After the departure of Alexander Sims from BMW at the end of season six, the vacant Formula E seat was highly sought after by many contenders. After an impressive display of his talent and adaptability, Jake Dennis ended up being the driver to secure the seat and make his return to single seater racing. The 25-year-olds’ rookie season in Formula E adds to his already versatile career spanning across Formula 3, GT Series and testing in Formula One – to name a few series he has competed in.
From the start of his career, becoming a professional Formula One driver was the ultimate goal, as is the case for many young drivers. However, being aware of how tricky the road to Formula One can be, Dennis made sure he took all of the opportunities available to achieve his personal dream of making it as a professional. One major step to achieving this came for Dennis in 2017.
“I’d obviously been sponsored by the Racing Steps Foundation for around nine years at that point, and we could see that it was very difficult to get a seat in Formula One without bringing say 20/30 million in budget. For me my main goal was to try and just make it as a professional racing driver, obviously Formula One being the pinnacle but I had a realistic view that that was going to be extremely difficult. So did my sponsors, because we didn’t quite have the funding to supply this, so we decided to take the route of moving into sports cars in 2017.”
“I felt that a better move was to move to sports cars and try and earn a living at a younger age and try to become a professional as soon as possible. That’s exactly how it worked out, so I think it was a very good move from my sponsors and also myself.”

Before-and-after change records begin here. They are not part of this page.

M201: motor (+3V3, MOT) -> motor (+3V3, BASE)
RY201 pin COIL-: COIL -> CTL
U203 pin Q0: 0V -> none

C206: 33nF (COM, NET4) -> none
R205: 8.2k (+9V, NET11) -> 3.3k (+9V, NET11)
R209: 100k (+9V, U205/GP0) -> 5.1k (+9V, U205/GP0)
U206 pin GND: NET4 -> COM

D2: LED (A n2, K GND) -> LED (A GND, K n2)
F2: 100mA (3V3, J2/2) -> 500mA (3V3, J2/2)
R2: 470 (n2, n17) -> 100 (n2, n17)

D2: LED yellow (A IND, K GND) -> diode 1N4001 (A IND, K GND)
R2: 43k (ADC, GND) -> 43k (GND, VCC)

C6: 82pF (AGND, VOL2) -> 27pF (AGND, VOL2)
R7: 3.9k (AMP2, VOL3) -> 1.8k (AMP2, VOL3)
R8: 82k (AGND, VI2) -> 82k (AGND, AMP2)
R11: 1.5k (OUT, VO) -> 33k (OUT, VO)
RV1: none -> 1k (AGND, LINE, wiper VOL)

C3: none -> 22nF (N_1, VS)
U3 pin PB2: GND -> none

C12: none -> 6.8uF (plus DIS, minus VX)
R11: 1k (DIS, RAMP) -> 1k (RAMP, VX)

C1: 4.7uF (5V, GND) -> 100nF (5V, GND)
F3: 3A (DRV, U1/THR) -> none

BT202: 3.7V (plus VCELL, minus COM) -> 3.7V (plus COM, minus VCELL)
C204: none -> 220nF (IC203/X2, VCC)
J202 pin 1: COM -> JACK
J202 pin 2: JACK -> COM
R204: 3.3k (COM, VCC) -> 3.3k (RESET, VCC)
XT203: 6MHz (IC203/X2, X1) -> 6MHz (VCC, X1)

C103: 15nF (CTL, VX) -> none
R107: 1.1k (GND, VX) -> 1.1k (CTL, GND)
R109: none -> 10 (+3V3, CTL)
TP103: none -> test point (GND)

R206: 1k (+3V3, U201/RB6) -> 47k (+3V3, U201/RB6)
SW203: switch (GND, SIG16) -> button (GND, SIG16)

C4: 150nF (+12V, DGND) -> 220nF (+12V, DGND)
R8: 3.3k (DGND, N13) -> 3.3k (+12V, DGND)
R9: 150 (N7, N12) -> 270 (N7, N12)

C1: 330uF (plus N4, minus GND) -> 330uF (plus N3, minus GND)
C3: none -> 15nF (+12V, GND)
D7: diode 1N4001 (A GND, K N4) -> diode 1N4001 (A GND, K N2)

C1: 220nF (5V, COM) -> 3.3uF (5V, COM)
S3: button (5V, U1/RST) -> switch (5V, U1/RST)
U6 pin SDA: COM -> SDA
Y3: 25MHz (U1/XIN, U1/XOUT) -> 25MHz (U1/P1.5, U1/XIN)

The talent Dennis showcased early on in his career was quickly recognised when he won the McLaren Autosport BRDC award in 2012. At the time Dennis became the youngest ever recipient of the prestigious award.
“Honestly, winning that is one of the best motorsport memories I’ve ever had.”
“I think it was such a relief that I had managed to win it, and obviously being the youngest ever winner was something special to me at the time. You put so much pressure on yourself over those two days to deliver in every aspect, not just lap time but also professionalism. You are quite young, I was only 17 at the time and not massively experienced. Then the next thing I know I’m driving a GT3, which I’ve never driven, a DTM car and I’m also driving a Formula 2 car which had almost triple the horsepower to what I’ve normally driven.”
Although Dennis diverted his attention away from a Formula One seat at the outset of his professional career, he found himself getting to experience a taste of the series at only 18 years old. Even though Dennis no longer sees himself pushing for a seat in the series, he is hopeful for more opportunities to test with Red Bull Racing in the future.
“My first test was with McLaren when I won the McLaren Autosport award; I got to then drive a Formula One car the year later as a reward, and this was just a great experience.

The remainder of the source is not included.